Here, bomb-shelter engineers Vincent Carubia (left) and Edward Klein (right) study specifications for a fiberglass dome shelter being installed on an estate in Locust Valley, New York.
In Utica, New York, in 1951, a radiological team inspect an area for radiation after a simulated atomic bombing.
Testing also happened in Nevada to determine people's chances of survival following an atomic attack. Here, mannequins are placed 4,700 feet away from a bomb test in Yucca Flats, Nevada.
In 1962, these two families in Los Alamos, New Mexico, pose to demonstrate how people of the town should sit out a nuclear attack and the radioactive aftermath.

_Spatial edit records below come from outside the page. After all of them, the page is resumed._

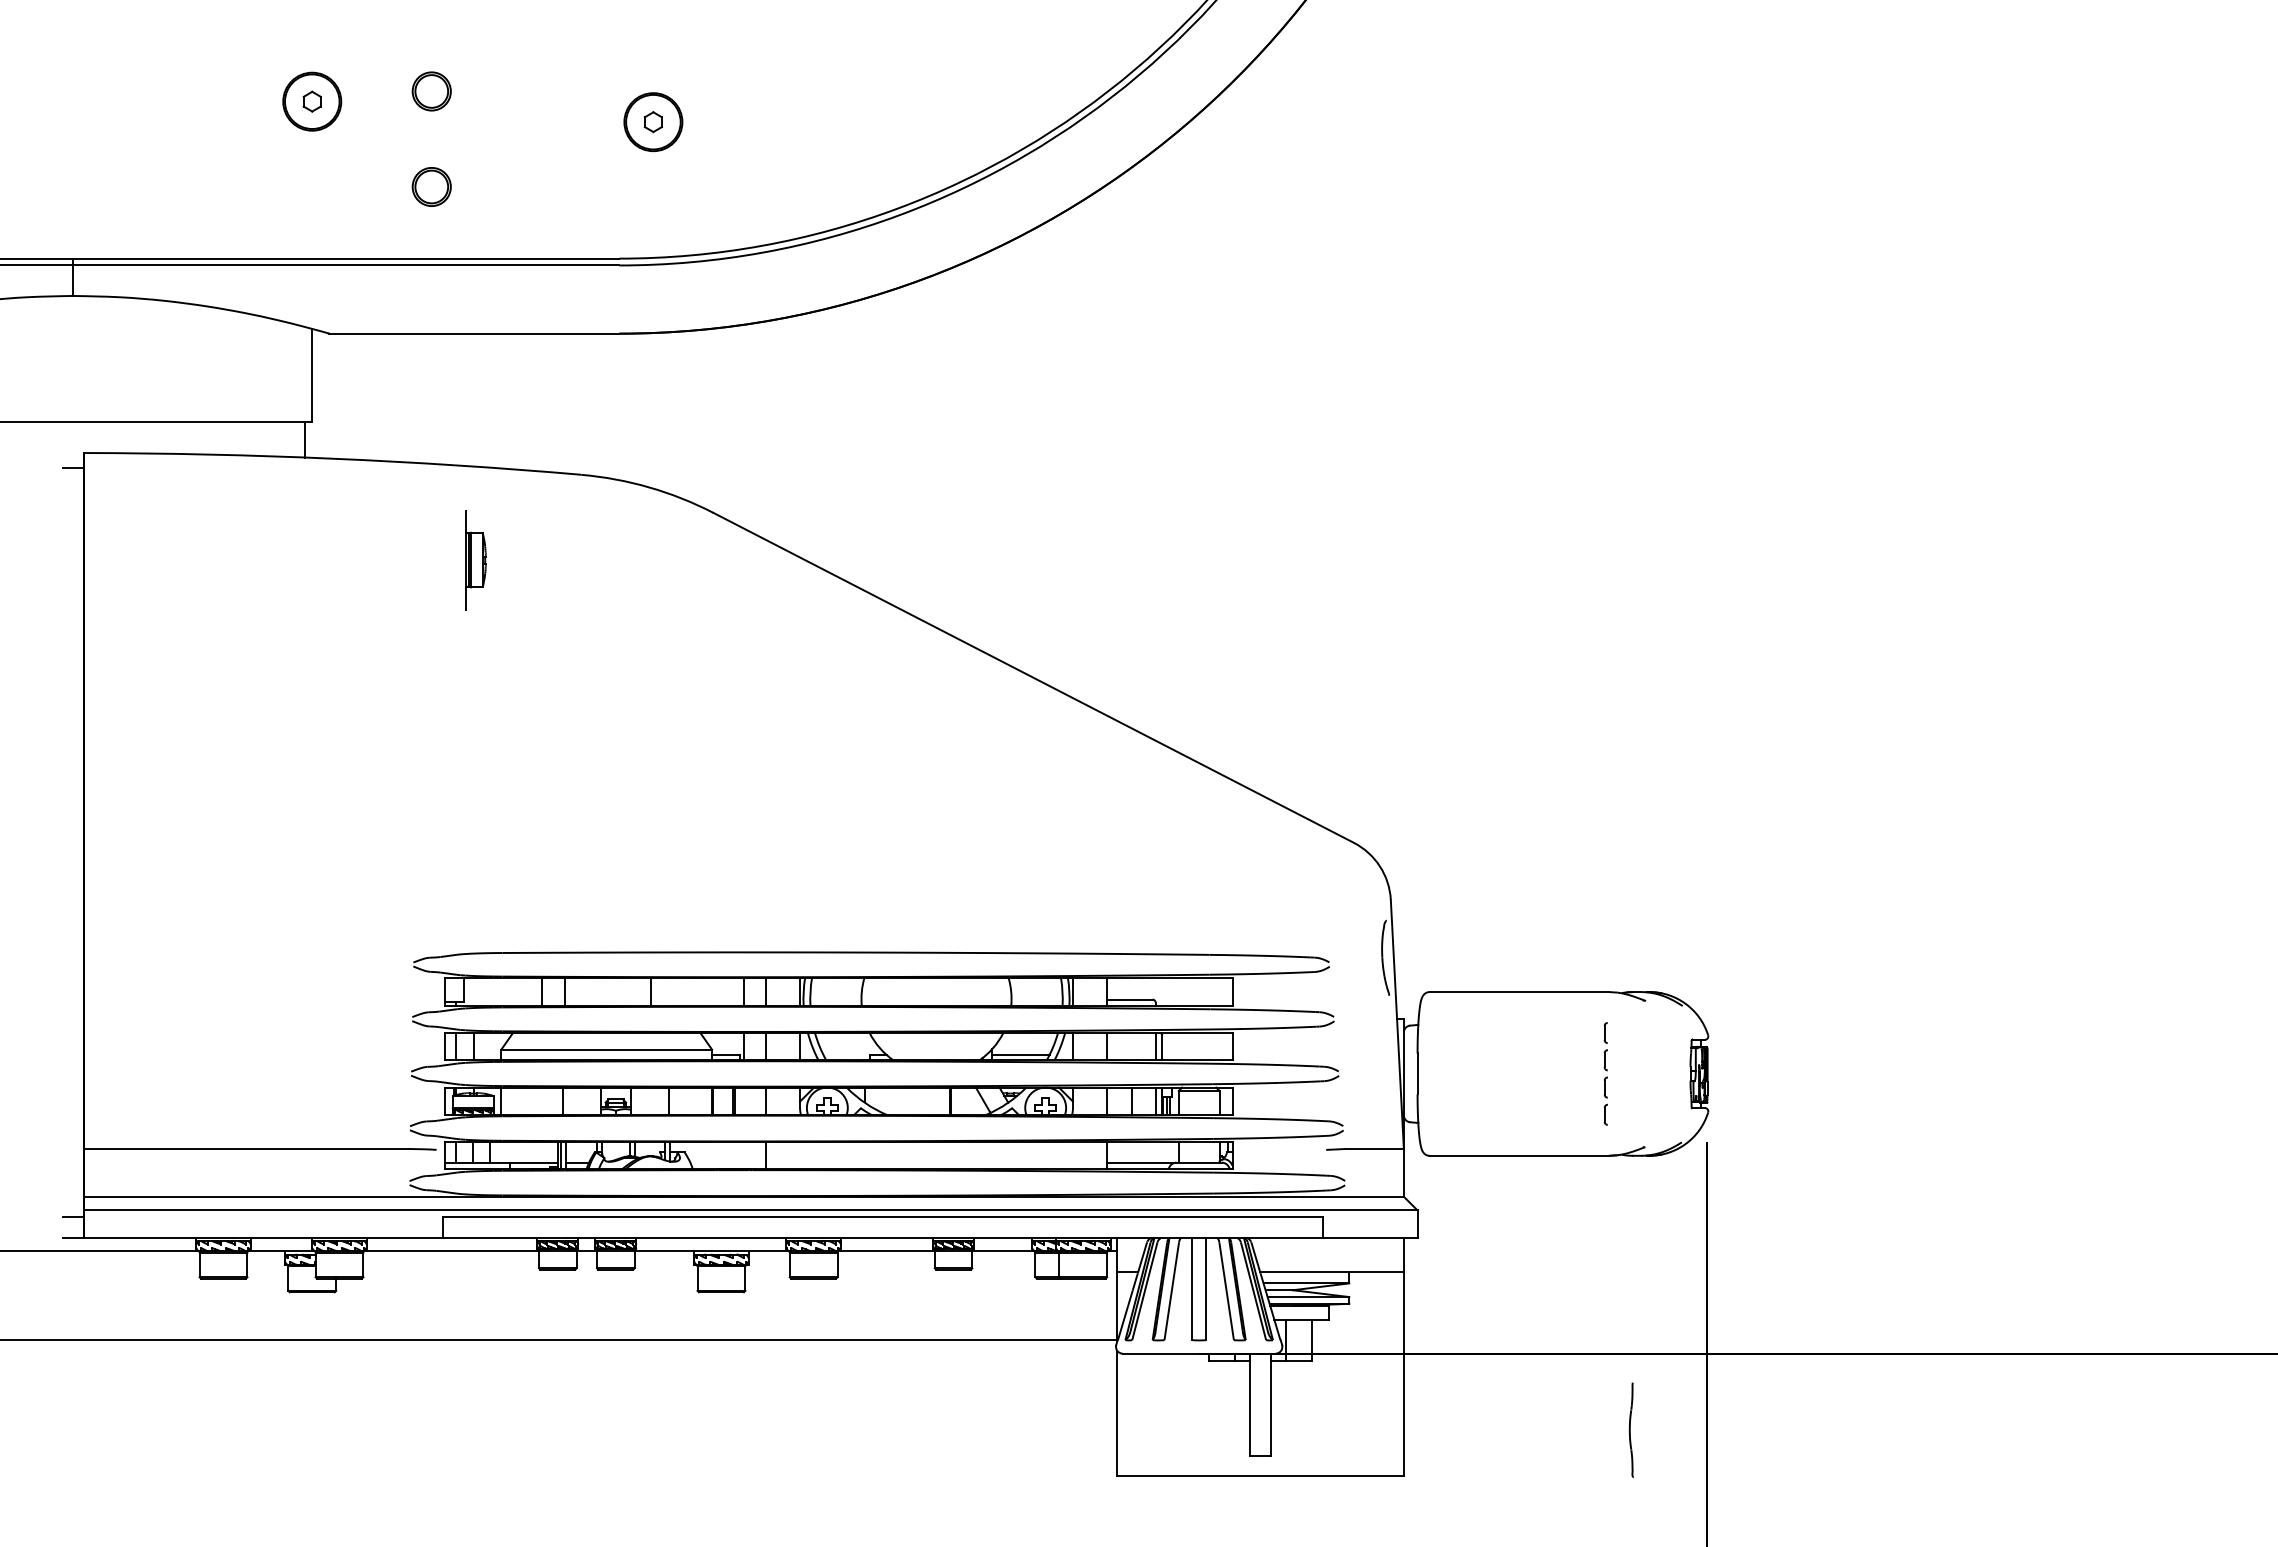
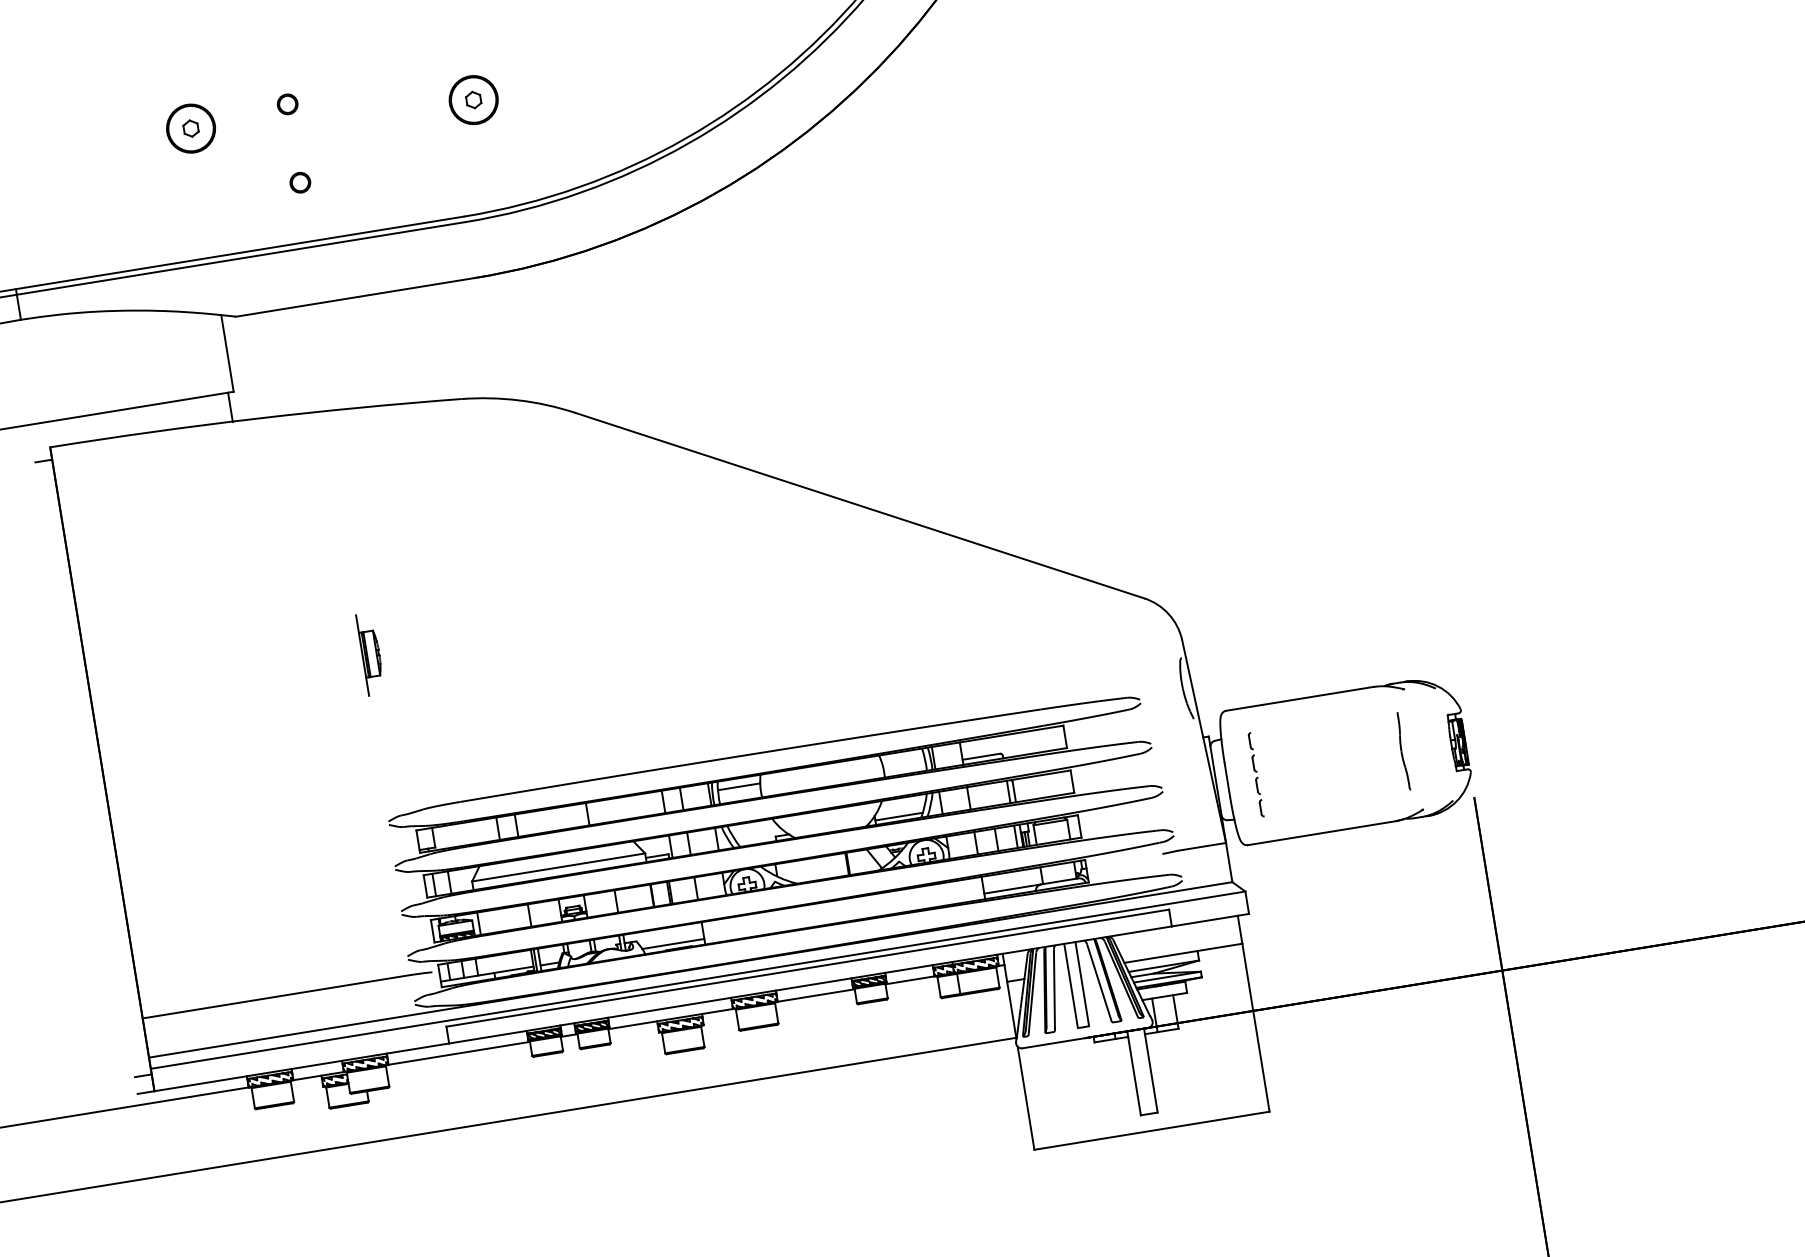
part: (431, 91) -> (287, 104), size x0.62
part: (431, 186) -> (300, 182), size x0.62
part: (475, 560) -> (370, 654), moved
line: (836, 988) -> (739, 786), added
part: (1605, 1073) -> (1255, 774), moved
line: (727, 1162) -> (672, 943), added
part: (1630, 1430) -> (1402, 751), moved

In this 1951 photo, Civil Defense Director George M. Phillips of the Atlanta, Georgia area, illustrates the use of a "flash dial." The wooden disc was created to show how to detect the center of an atomic explosion.
The Pentagon office in Washington, DC, was testing products for civilians. Here is the Army's chief chemical officer, Major General Marshall Stubbs, as he checks new civilian gas mask being worn by secretary Margaret Francis.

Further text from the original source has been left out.